Monday, 6 May 2013

Two’s Complement

Most of us understand that PCM audio data “samples” (measures) the music signal many times a second (44,100 times a second for a CD) and stores the result in a number.  For a CD this number is a 16-bit number.  A 16-bit number can take on whole-number values anywhere between 0 and 65,535.  Whole-number values means it can take on the values such as 27,995 and 13,288.  But it cannot take on values such as 1.316 or 377½.  Whilst this works just fine, recall that the music waveforms that we are trying to measure swing from positive to negative, and not from zero to a positive number.  But it turns out we can work around that.  You see, an interesting property of binary numbers and the inner workings of computers can be brought to bear.

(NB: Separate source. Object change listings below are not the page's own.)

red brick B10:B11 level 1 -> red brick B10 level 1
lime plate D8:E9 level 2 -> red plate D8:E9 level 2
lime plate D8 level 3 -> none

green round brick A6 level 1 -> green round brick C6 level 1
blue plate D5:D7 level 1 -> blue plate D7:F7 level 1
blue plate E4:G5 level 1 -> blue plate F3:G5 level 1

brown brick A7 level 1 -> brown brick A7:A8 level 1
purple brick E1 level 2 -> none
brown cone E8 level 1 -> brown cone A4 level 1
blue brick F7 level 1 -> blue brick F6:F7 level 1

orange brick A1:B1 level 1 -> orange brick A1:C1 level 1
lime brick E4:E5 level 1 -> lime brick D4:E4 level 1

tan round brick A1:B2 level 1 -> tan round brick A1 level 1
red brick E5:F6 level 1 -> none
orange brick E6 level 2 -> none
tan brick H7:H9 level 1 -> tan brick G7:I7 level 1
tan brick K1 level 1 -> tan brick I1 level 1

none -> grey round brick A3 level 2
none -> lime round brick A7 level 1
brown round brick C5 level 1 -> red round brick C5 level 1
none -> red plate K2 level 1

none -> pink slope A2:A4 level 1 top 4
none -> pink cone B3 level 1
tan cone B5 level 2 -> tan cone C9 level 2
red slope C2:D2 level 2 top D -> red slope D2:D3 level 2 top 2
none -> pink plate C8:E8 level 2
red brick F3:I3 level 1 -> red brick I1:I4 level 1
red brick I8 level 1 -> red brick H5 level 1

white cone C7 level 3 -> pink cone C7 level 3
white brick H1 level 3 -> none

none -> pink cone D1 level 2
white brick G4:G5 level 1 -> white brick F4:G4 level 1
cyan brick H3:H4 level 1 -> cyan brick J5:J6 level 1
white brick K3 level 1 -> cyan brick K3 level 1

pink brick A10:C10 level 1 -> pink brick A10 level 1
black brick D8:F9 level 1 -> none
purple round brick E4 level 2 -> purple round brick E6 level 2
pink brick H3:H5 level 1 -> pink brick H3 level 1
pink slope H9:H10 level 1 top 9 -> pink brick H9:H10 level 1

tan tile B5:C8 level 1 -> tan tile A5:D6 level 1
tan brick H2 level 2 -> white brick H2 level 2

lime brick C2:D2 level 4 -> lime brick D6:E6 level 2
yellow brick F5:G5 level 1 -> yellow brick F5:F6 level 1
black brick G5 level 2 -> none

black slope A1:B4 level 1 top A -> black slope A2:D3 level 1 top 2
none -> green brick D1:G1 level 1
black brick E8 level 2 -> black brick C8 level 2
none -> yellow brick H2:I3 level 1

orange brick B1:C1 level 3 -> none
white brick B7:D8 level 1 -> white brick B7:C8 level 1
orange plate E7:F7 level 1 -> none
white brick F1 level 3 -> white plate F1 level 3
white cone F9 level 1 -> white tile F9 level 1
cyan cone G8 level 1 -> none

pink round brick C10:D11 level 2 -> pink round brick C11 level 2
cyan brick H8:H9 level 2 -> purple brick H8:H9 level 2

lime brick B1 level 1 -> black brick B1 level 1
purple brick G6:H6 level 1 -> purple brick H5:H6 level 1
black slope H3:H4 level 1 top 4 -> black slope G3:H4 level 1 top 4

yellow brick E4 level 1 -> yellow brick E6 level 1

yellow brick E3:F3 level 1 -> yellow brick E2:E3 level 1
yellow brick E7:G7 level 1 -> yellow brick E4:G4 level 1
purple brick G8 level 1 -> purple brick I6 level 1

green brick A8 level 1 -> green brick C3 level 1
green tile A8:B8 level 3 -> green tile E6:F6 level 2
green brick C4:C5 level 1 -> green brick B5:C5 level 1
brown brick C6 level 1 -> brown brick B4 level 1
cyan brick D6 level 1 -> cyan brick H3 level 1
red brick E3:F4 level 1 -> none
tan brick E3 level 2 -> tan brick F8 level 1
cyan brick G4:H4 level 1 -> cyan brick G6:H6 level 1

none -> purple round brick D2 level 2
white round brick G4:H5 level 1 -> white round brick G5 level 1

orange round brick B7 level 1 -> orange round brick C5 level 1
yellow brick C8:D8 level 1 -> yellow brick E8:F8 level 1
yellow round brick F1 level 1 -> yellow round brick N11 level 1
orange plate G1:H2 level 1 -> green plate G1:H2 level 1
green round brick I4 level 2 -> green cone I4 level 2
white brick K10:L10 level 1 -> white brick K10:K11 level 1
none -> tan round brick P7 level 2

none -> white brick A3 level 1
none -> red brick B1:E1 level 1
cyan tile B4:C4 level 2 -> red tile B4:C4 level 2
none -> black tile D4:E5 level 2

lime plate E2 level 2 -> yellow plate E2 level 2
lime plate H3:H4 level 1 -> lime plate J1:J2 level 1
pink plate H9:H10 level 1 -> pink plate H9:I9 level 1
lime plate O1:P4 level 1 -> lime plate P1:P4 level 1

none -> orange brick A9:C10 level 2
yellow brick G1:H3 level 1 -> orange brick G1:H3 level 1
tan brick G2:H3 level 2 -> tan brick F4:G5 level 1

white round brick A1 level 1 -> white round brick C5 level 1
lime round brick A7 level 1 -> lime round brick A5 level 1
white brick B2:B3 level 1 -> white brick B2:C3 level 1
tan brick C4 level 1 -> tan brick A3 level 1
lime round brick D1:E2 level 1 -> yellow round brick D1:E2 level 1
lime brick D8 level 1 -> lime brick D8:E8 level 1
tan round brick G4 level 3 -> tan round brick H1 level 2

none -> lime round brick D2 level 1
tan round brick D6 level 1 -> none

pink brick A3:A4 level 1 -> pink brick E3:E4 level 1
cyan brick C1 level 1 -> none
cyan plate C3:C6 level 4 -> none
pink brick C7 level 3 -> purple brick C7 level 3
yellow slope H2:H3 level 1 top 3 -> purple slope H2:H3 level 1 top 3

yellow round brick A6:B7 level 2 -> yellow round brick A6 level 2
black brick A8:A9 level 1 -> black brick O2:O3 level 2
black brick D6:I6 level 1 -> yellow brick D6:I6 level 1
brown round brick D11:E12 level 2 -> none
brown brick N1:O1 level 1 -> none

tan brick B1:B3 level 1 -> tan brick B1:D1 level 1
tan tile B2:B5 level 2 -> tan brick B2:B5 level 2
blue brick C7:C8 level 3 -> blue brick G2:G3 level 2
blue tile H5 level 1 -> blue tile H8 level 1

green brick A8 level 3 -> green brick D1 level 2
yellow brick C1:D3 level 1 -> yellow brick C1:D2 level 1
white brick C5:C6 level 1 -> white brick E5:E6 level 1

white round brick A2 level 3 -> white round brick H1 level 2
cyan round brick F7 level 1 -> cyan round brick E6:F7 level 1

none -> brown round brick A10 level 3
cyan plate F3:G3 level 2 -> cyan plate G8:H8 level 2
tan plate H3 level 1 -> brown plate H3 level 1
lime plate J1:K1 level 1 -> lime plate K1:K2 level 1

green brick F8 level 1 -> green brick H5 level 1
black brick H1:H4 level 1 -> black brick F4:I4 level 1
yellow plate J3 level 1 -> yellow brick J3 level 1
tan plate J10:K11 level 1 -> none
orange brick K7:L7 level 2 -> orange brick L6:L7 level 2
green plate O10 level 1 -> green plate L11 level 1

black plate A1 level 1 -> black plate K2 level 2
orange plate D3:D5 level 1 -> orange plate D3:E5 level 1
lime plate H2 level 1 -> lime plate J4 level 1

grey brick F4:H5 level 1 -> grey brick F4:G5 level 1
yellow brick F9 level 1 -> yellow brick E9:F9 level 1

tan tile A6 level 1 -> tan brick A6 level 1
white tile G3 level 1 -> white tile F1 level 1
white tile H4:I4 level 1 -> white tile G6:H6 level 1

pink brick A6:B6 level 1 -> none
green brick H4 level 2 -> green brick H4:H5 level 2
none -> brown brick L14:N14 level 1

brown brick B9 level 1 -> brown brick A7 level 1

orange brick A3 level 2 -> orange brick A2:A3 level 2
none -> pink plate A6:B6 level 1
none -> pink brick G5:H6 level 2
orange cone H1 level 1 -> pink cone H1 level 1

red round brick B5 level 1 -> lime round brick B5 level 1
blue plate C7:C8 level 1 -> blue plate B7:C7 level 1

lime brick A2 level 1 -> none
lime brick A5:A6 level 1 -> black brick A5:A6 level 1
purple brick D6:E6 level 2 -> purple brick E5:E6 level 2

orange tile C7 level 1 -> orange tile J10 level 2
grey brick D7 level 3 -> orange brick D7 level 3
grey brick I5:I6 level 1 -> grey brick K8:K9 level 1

A 16-bit number is just a string of 16 digits which can be either one or zero.  Here is an example, the number 13,244 expressed in ordinary 16-bit binary form: 0011001110111100.  (I hope I don’t need to explain binary numbers to you.)  If this were all zeros it would represent 0, and if it were all ones, it would represent 65,535.  But there are actually different ways in which to interpret a sequence of 16 binary digits, and one of these is called “Twos Complement.

Before going into that, I want to talk about 15-bit numbers.  A 15-bit number can take on values between 0 and 32,767.  Wouldn’t it be nice if we could encode our music as one 15-bit number representing 0 to +32,767 for all those times when the musical waveform swings positive, and another 15-bit number representing 0 to -32,767 for all those times when the musical waveform swings negative?  In fact, we can do that very easily.  We take a 16-bit number, and reserve one of the bits (say, the most significant bit) to read 0 to represent a positive number and 1 to represent a negative number, and use the remaining 15 bits to say how positive (or negative) it is!  Are you with me so far?

We need to make one small modification.  Both the positive and the negative swings encode the value zero.  We can’t have two different numbers both representing the same value, so we need to fix that.  What we do is we say that the negative waveform swings encode the numbers -1 to -32,768 so that the value zero is only encoded as part of the positive waveform swing.  So now we have a system where we can encode the values from -32,768 to +32,767 which makes us very happy.

Lets do a simple thing.  Take each of our numbers from -32,768 to +32,767 and add 32,768 to them.  We end up with numbers that range from 0 to 65,535.  This is our original 16-bit number!  What we done, in a roundabout way, is to create the “Twos Complement” of our 16-bit number.  The twos complement lets us express 16-bit data in a form that covers both positive and negative values.

It turns out that this makes computers very happy as well, because numbers represented as twos complement respond identically to the arithmetic operations of addition, subtraction, and multiplication.  So we can manipulate them in exactly the same way as we do regular integers.  In fact, twos complement representation is so inherently useful to computers that they use an even more friendly term for them – Signed Integers.

Twos Complement (or Signed Integer) representation is such a huge convenience for computer audio, that most audio processing uses this representation.  Amongst other things, simple signal processing functions like Digital Volume Control are more efficient to code with Signed Integers.

There is one thing to bear in mind, though, and it catches a lot of people out.  Recall that the negative swing encodes a higher maximum number than the positive swing.  Here I am going to shift the discussion from the illustrative example of 16-bit numbers to the more general case of N-bit numbers.  The largest negative swing that can be encoded is 2^(N-1) whereas the largest positive swing that can be encoded is 2^(N-1) - 1.  Where this becomes important is to note that the ratio between the two is not constant, and depends on N, the bit depth.  This comes into play if you are designing a D-to-A Converter with separate DACs for the negative and positive voltage swings.  You need to design it such that the negative and positive sides both reach the same peak output with an input signal of 2^(N-1), while recognizing that the positive side can never see it in practice, since it should only ever receive a maximum signal of 2^(N-1) - 1.  If it ever receives a signal of 2^(N-1) this would indicate an error in its internal processing algorithms.

Similar considerations exist when normalizing the output of a DSP stage (which should properly be in floating point format) for rendering to integer format.  The processed floating point data is typically normalized to ±1.0000 and it would be an error to map this to ±2^(N-1) in Twos Complement integer space, because this would result in clipping of the positive voltage swing at its peak.  Instead it must be mapped to ±2^(N-1) – 1.

Such things make a difference when you operate at the cutting edge of sound quality.